While it is not known what constitutes healthy oxidative levels, it is known that regular exercise essentially tightens this balance, by both emitting more ROS, while reducing the capacity of leukocytes for oxidant release. Available antioxidant research has noted the significant challenge in determining what qualifies as oxidative and antioxidative stress, citing a wide range of variables to consider, such as a person's physiology, status, environment, and other factors.

== Precipitating nutritional factors ==
Numerous nutritional substances, compounds, and foods have some degree of antioxidant capacity. High-capacity antioxidants include, but not limited to, vitamins C and E, resveratrol and flavonoids (e.g. wine), Sangre de grado (Croton lechleri) aka Dragons Blood, green and black teas, cloves, cinnamon, most commonly used spices and herbs, mints, several berry and nut species, coffee and chocolates.

Normal intake of antioxidants, traditionally considered staples of healthy food, may exert beneficial properties towards some disease states such as neurological disorders, inflammatory conditions, and depression. However, chronic unbalanced ingestion or high quantity supplementation could result in serious ailments due to the suppression of ROS. Allergies, asthma, bacterial and fungal infections of the skin (alterations) are known conditions that stem from antioxidant stress.

=== Components of antioxidants ===
There are many types of antioxidant compounds. Examples are, but not limited to, Carotenoids (Beta-carotene, Lycopene), Lutein, Manganese, Magnesium, Selenium, Vitamin A (retinol), Vitamin C (ascorbic acid, ascorbates), and Vitamin E (α-Tocopherol, tocotrienols), and many more. These compounds can be found as ingredients in various products, or as components of ingredients, or as broader categorical classifications of components. Determining the compound makeup of a product or ingredient allows for general identification of antioxidant compounds, and thus, the potential antioxidant content a product exhibits.

== Research ==
Because overall research and reporting on antioxidative stress is sparse, a fundamental knowledge gap exists in this medically-significant field. Long-term effects of chronic antioxidant stress are not well-researched. Safe levels of antioxidant consumption have yet to be established in human diets. The lack of overall awareness of the subject has invoked comparatively few clinical or field studies, sparse data and statistics, and may suggest a valuable field of nutritional research has been categorically dismissed or overlooked.

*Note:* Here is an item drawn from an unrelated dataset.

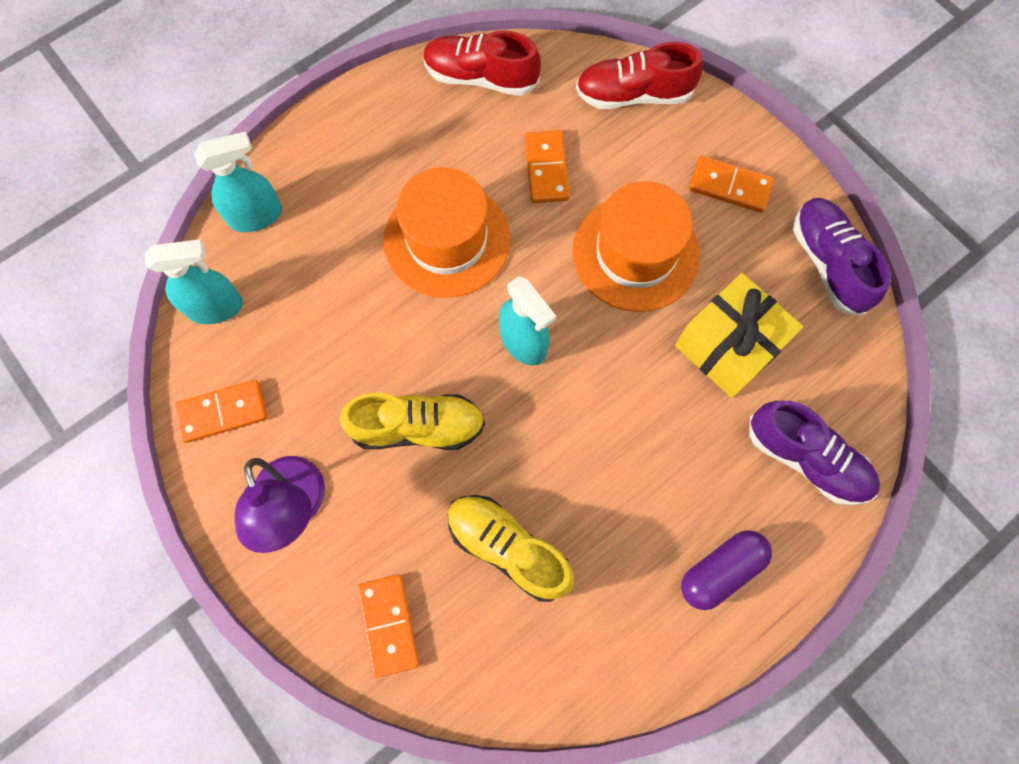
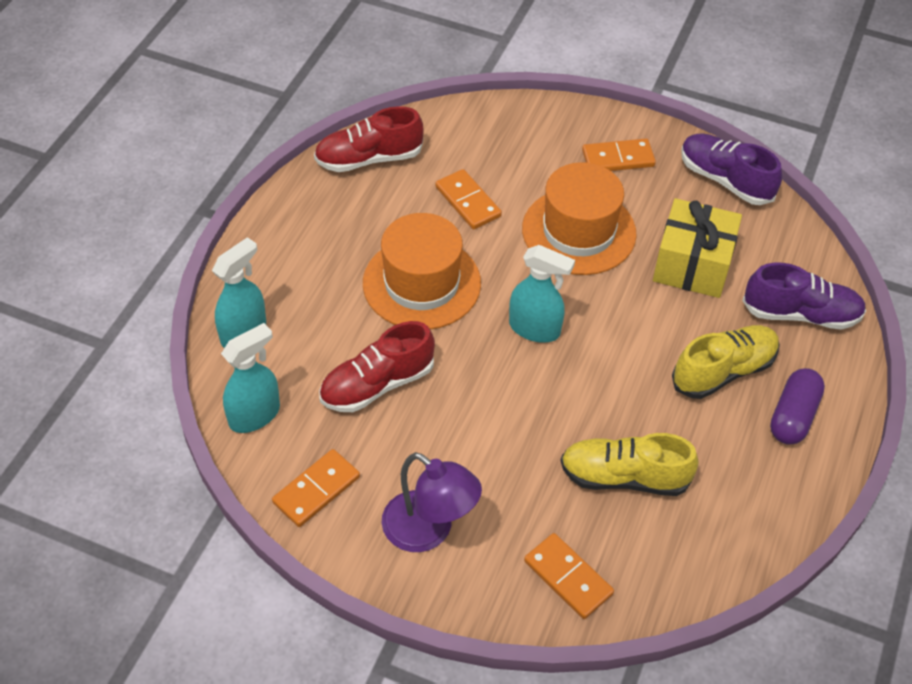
camera: 30 degrees left, 20 degrees down
(417, 427) = (491, 426): yellow shoe -> yellow shoe (723, 371)
(633, 95) = (501, 125): red shoe -> red shoe (377, 384)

Assays for oxidative stress and antioxidant reserves are offered by at least one diagnostic company. Diagnosing antioxidative stress is currently extremely rare due to factors such as widespread unfamiliarity, lacking proper understanding in the clinical environment, and trivial modern medical training on the subject. Speculatively, when considering the general abundance of oxidative stress-related conditions (e.g. cancer), a comparable statistical population of antioxidative stress-related conditions (e.g. allergies) is hypothetically viable, based upon available documented research regarding the known resulting pathology of antioxidative stress.